In some implementations, each of these individual frequency bands can be fed into a peak picking algorithm and then the results can be combined at the peak picking stage. Also, the described process can selectively target one frequency band over another. Moreover, the frequency bands can be tuned as desired.

Referring back to FIG. 1, when all of the audio signal of interest has been received and pre-processed using the tuned filter, the pre-processed signal is smoothed using a smoothing filter (120). The smoothing can be performed in a single pass. For example the pre-processed signal can be low-pass filtered from back to front. A discrete-time representation of a simple resistor-capacitor (RC) low-pass filter can be implemented with a smoothing factor between 0 and 1. For example, a simple RC low-pass filter with a smoothing factor of 0.9988668556 can smooth the pre-processed audio signal and prevent multiple similar detections. Filtering in such reverse order can preserve the true onset time and avoid smearing the onset events. To perform the back to front smoothing, the entire pre-processed signal should be stored first.

In some implementations, the smoothing process (e.g., using a low pass filter) can be performed in the front to back order in real time. Such front to back smoothing can be performed using a filter with reverse impulse response. Front to back smoothing does not need have the entire signal first. Also, the peak detection algorithms do not need the entire signal, but only some local window(s). This process can be described as look ahead run forward smoothing.

FIG. 3 is a process flow diagram showing an example process for intelligently selecting peaks in the audio signal. The pre-processed and smoothed audio signal is sent to a peak detector to identify the important peaks in the target audio signal as possible onset events (130). Selective detection of peaks can be performed using a peak picking or detecting algorithm that can include multiple iterative stages.

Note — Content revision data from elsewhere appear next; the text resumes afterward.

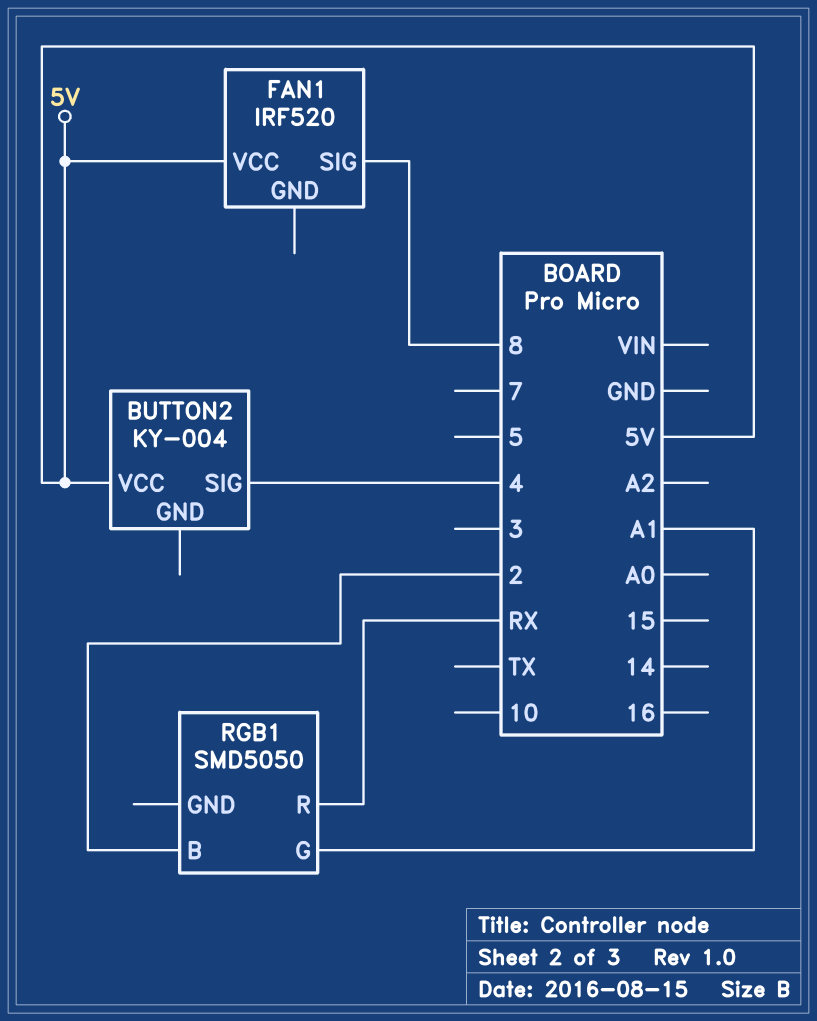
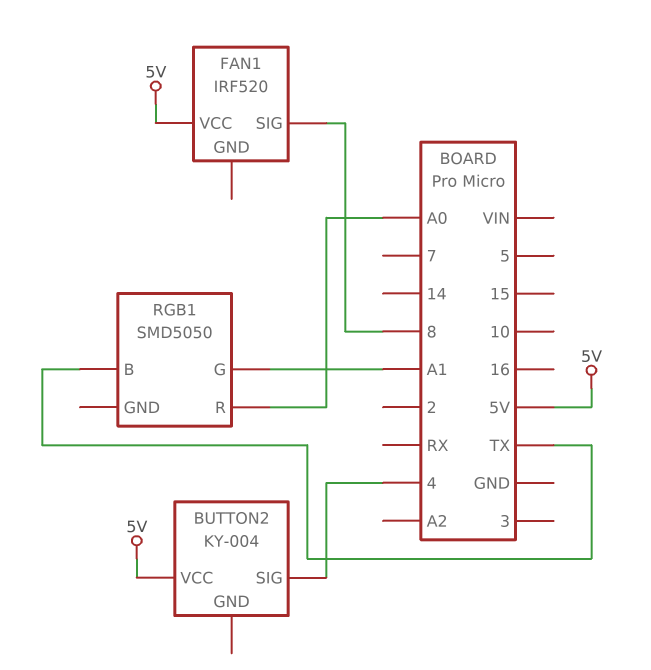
RGB1 pin B: 2 -> TX
RGB1 pin R: RX -> A0

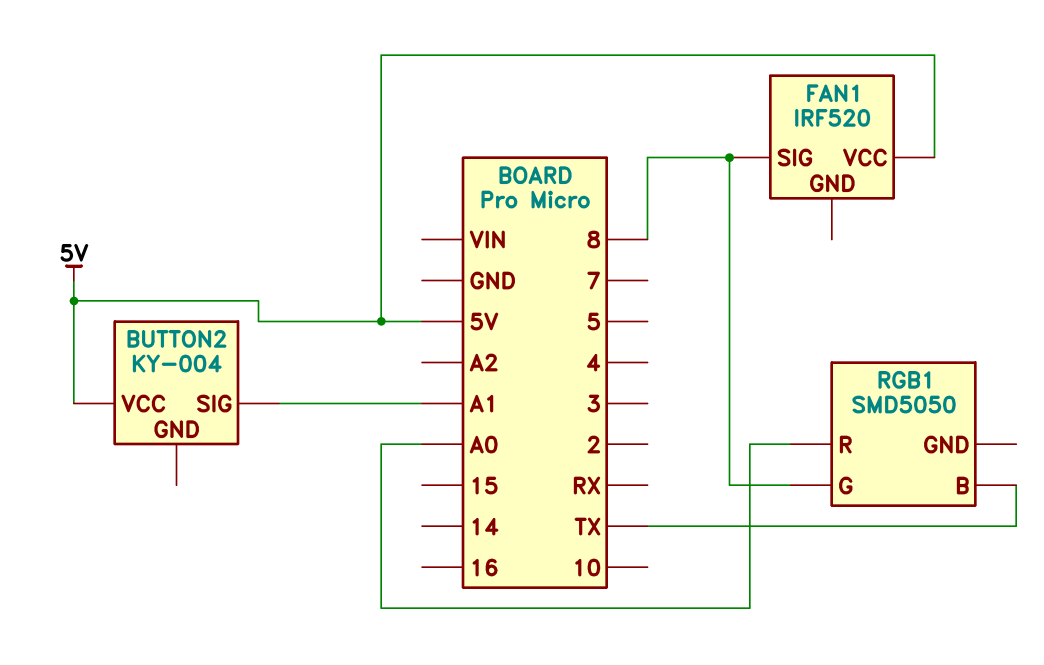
BUTTON2 pin SIG: 4 -> A1
RGB1 pin G: A1 -> 8

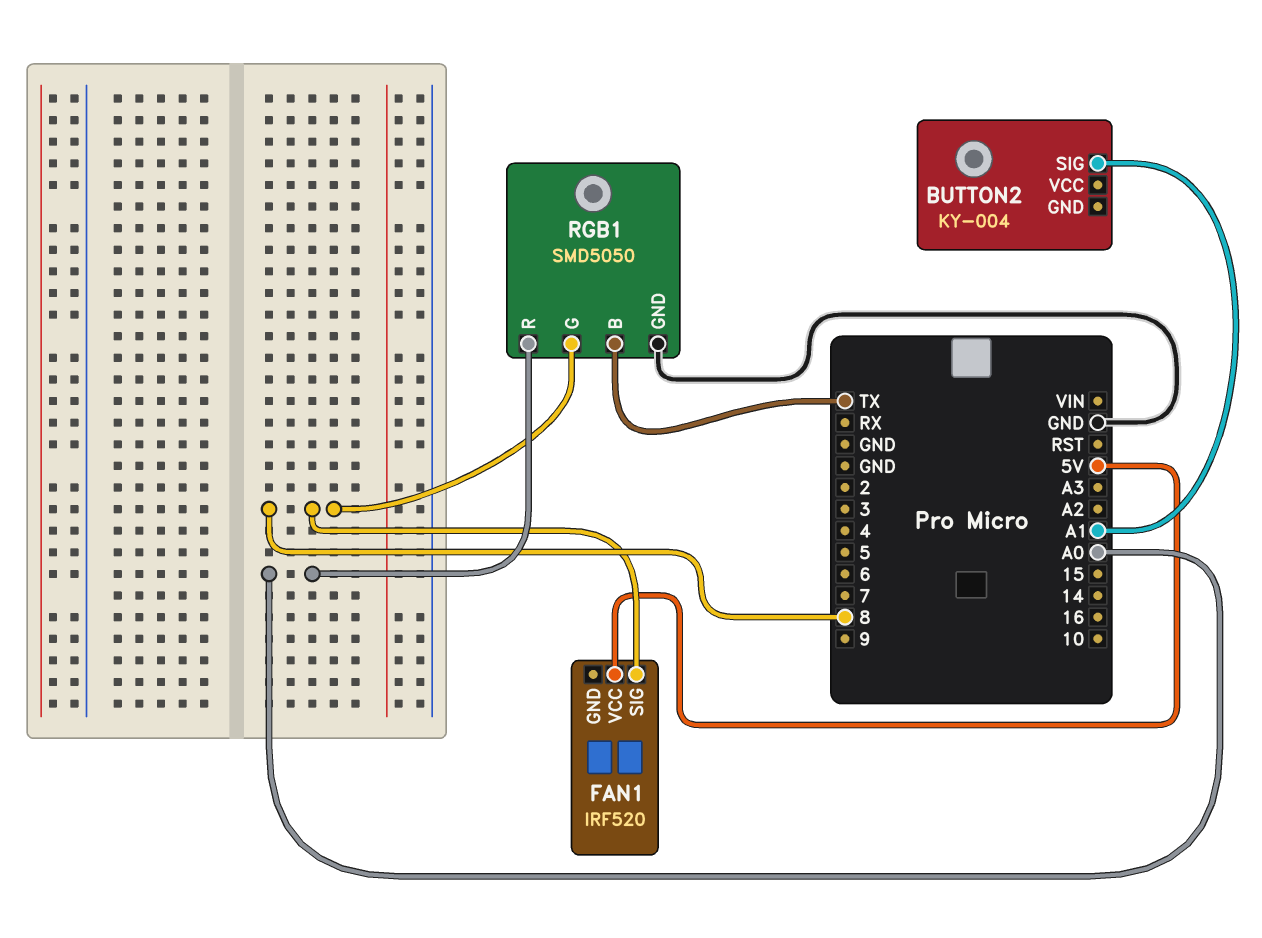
BUTTON2 pin VCC: 5V -> none
RGB1 pin GND: none -> GND

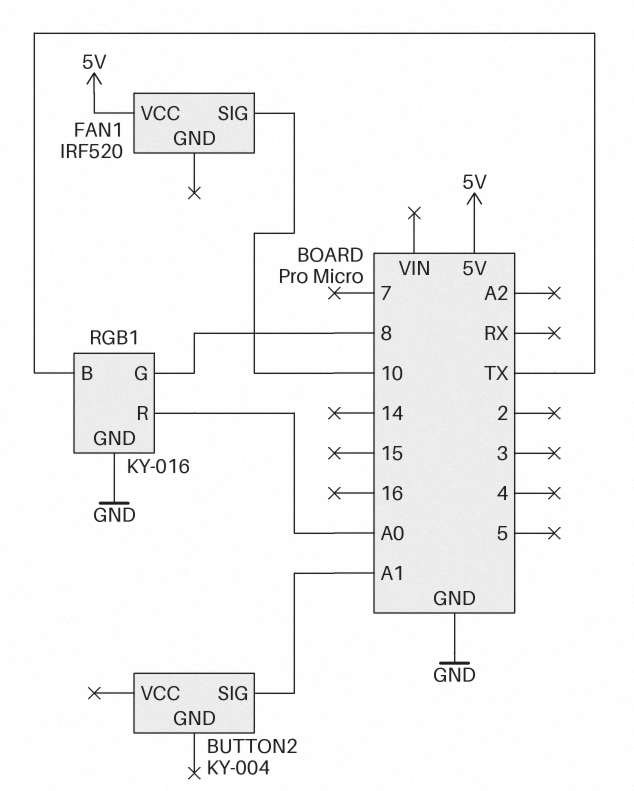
FAN1 pin SIG: 8 -> 10
RGB1: SMD5050 -> KY-016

All local maxima or peaks are identified in the pre-processed and smoothed signal (310). To identify each local maximum or peak in the pre-processed and smoothed audio signal, each local sample is compared to its immediate neighbor to the left and its immediate neighbor to the right. Only those samples that are greater than their immediate neighbors are considered local maxima. Identifying these local maxima can guarantee that any subsequent event is at least a peak in the signal.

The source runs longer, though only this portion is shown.